The price of diesel fuel rose last week for the second straight week, but uncertainty in the crude oil market could curb the increases, according to the latest numbers from the Energy Department.
The average price of on-highway diesel fuel jumped by 3.7 cents, increasing to $2.165 per gallon. The price of a gallon is still more than 61 cents cheaper than it was 12 months ago.
Prices vary around the country and the largest regional increase was in Gulf Coast. The average price of a gallon of diesel increased by 5.4 cents. The smallest increase by region was in the Central Atlantic at 2.4 cents.
The price of regular gasoline fuel increased once again last week, jumping 6.8 cents to a price of $2.137 per gallon. The price is still nearly 35 cents cheaper than it was for the same week a year ago.
Price were up significantly in most areas of the U.S., with the Midwest seeing a 9.2 cent increase in prices. The smallest increase in prices was a 2.8-cent jump on the West Coast.

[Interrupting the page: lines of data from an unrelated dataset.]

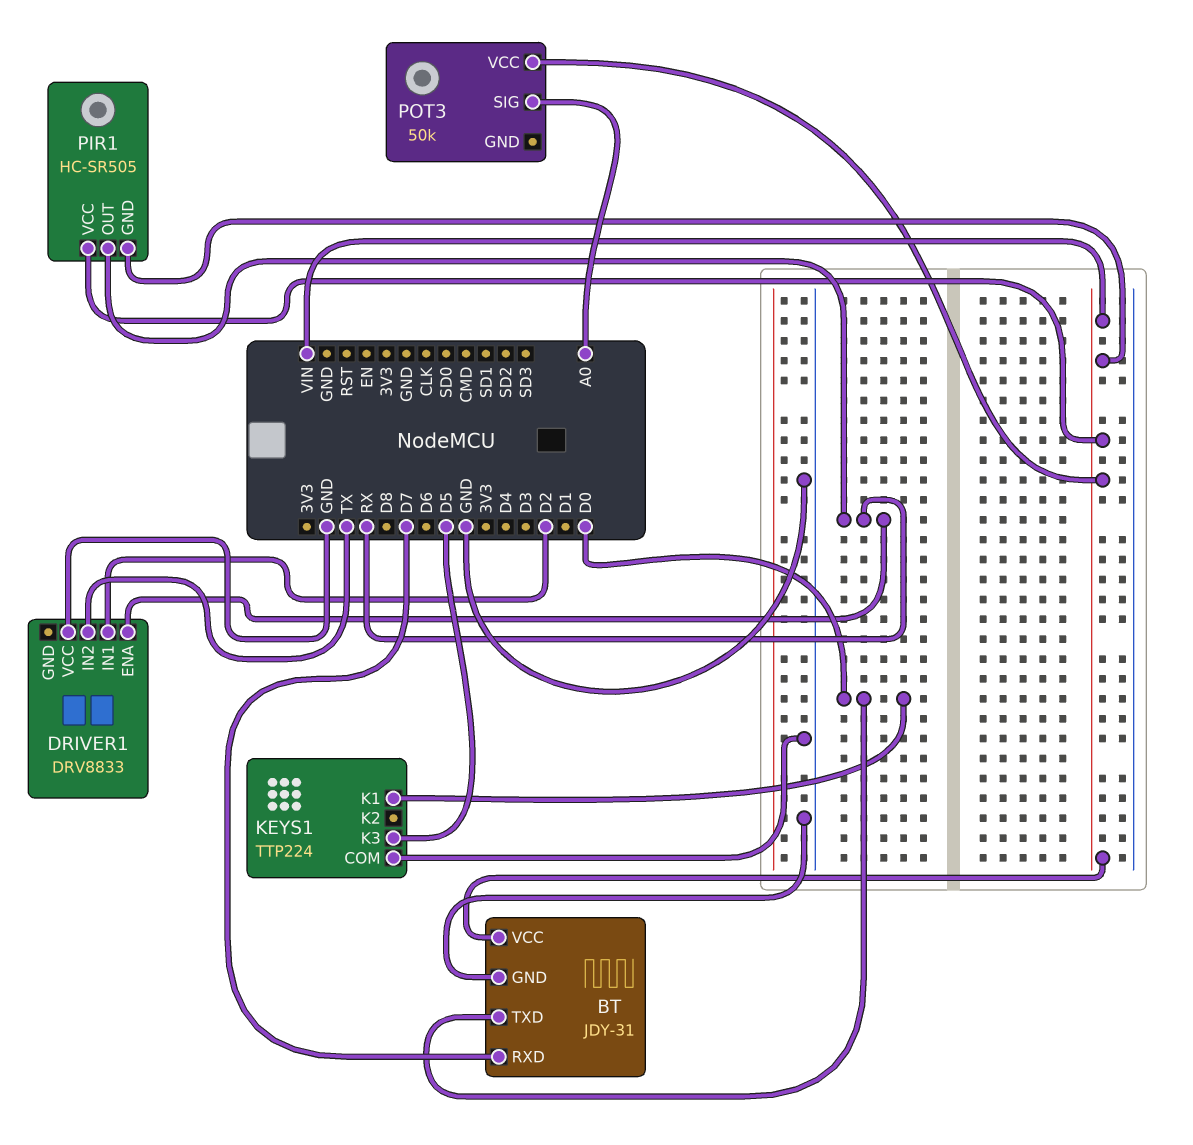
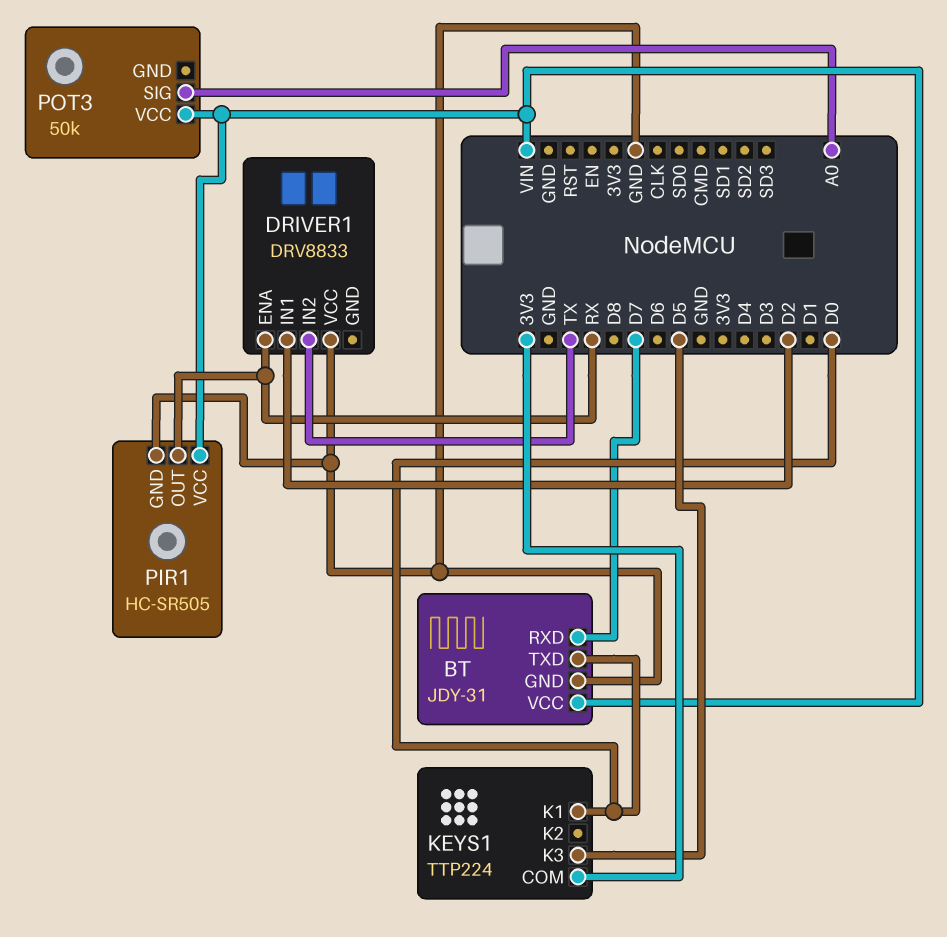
KEYS1 pin COM: GND -> 3V3
PIR1 pin GND: VIN -> GND

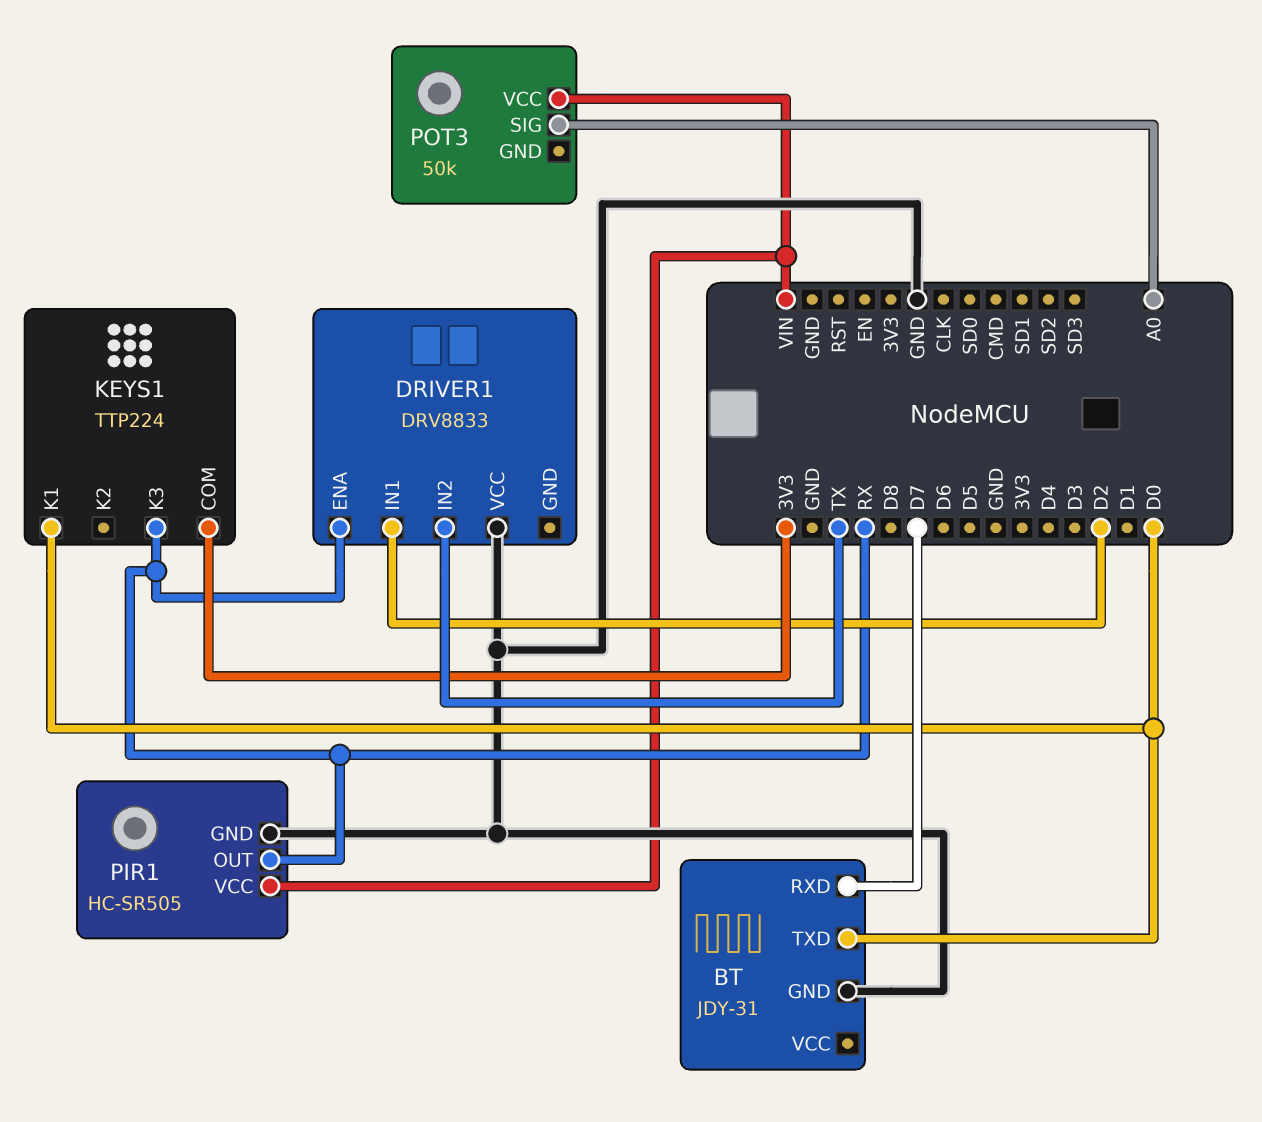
BT pin VCC: VIN -> none
KEYS1 pin K3: D5 -> RX

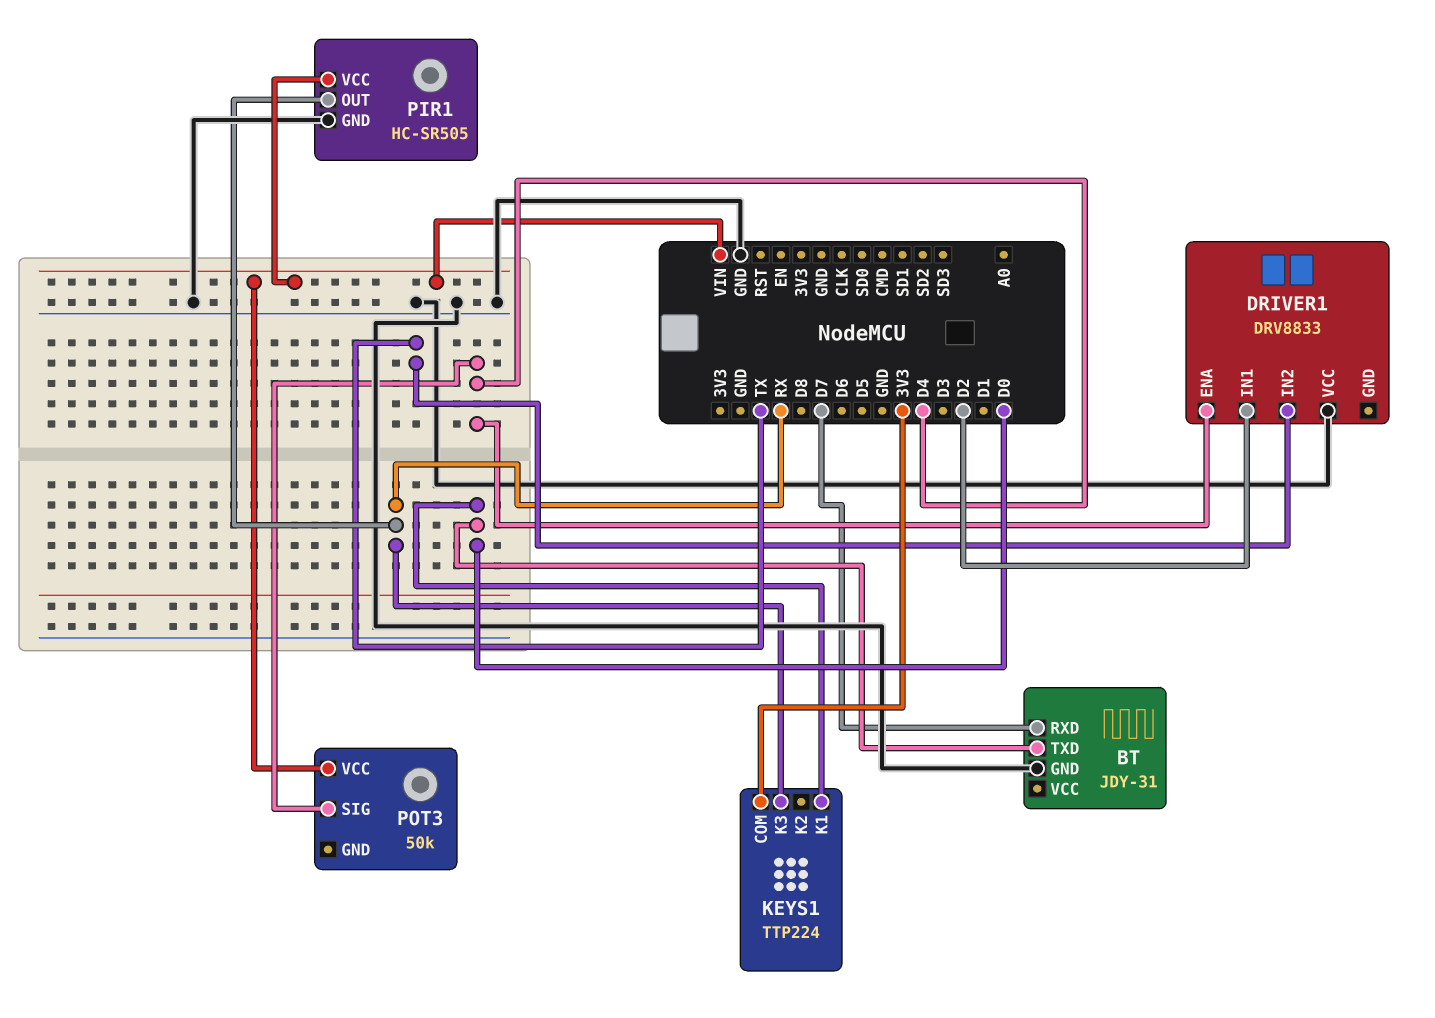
DRIVER1 pin ENA: RX -> D4
POT3 pin SIG: A0 -> D4

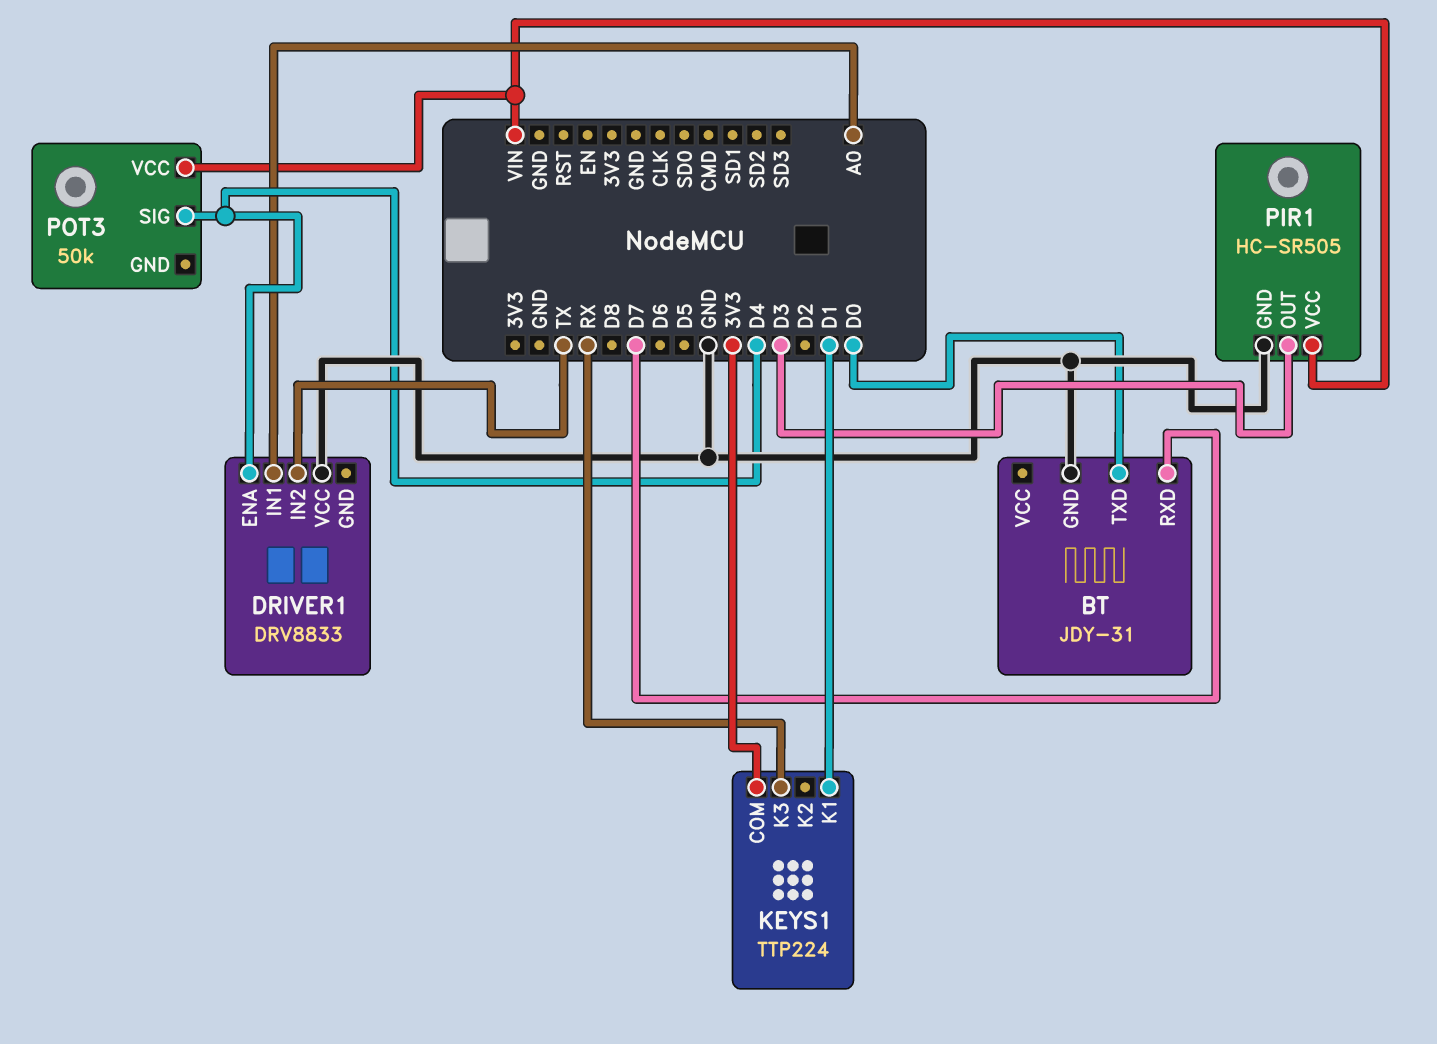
DRIVER1 pin IN1: D2 -> A0
KEYS1 pin K1: D0 -> D1
PIR1 pin OUT: RX -> D3

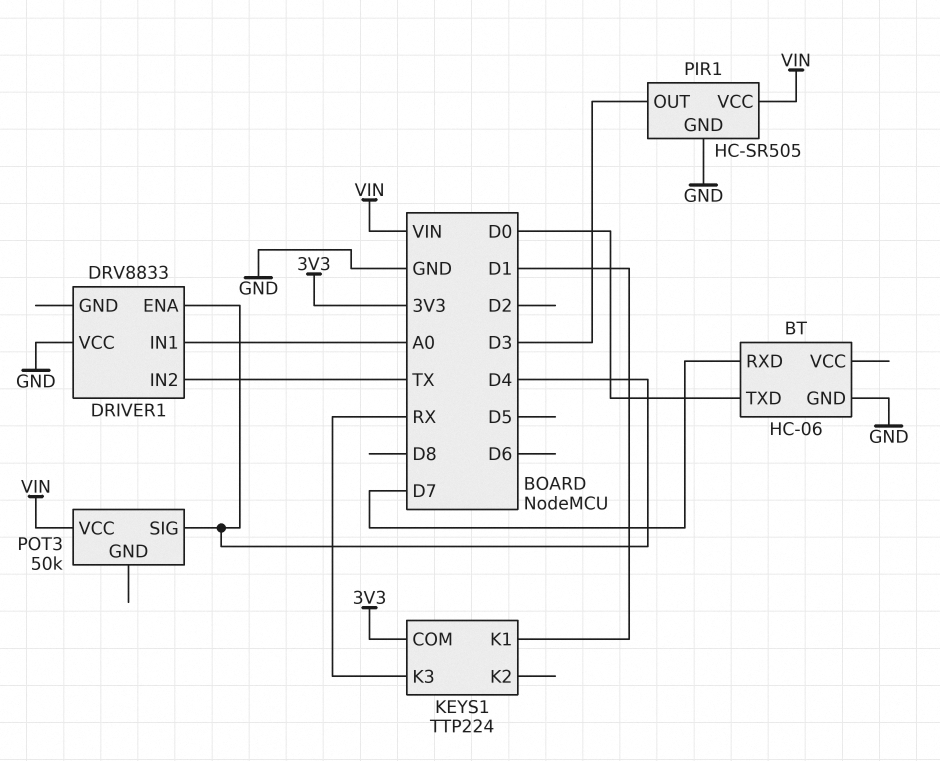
BT: JDY-31 -> HC-06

Crude oil prices saw a decline on April 18, as a meeting of oil producing countries over the weekend, failed to produce an agreement to freeze oil production, according to a MarketWatch report.
OPEC members met in Doha, Qatar to discuss crude oil production, which has been much higher than global demand for the past year. That has caused prices to drop dramatically. Market analysts were hoping that the countries would agree to freeze production at current levels to help stabilize the crude oil market, but no agreement was reached.
Without an agreement, prices were expected to drop dramatically again. But a worker strike in Kuwait that reduced that country’s oil production by 50% managed to offset a huge decline.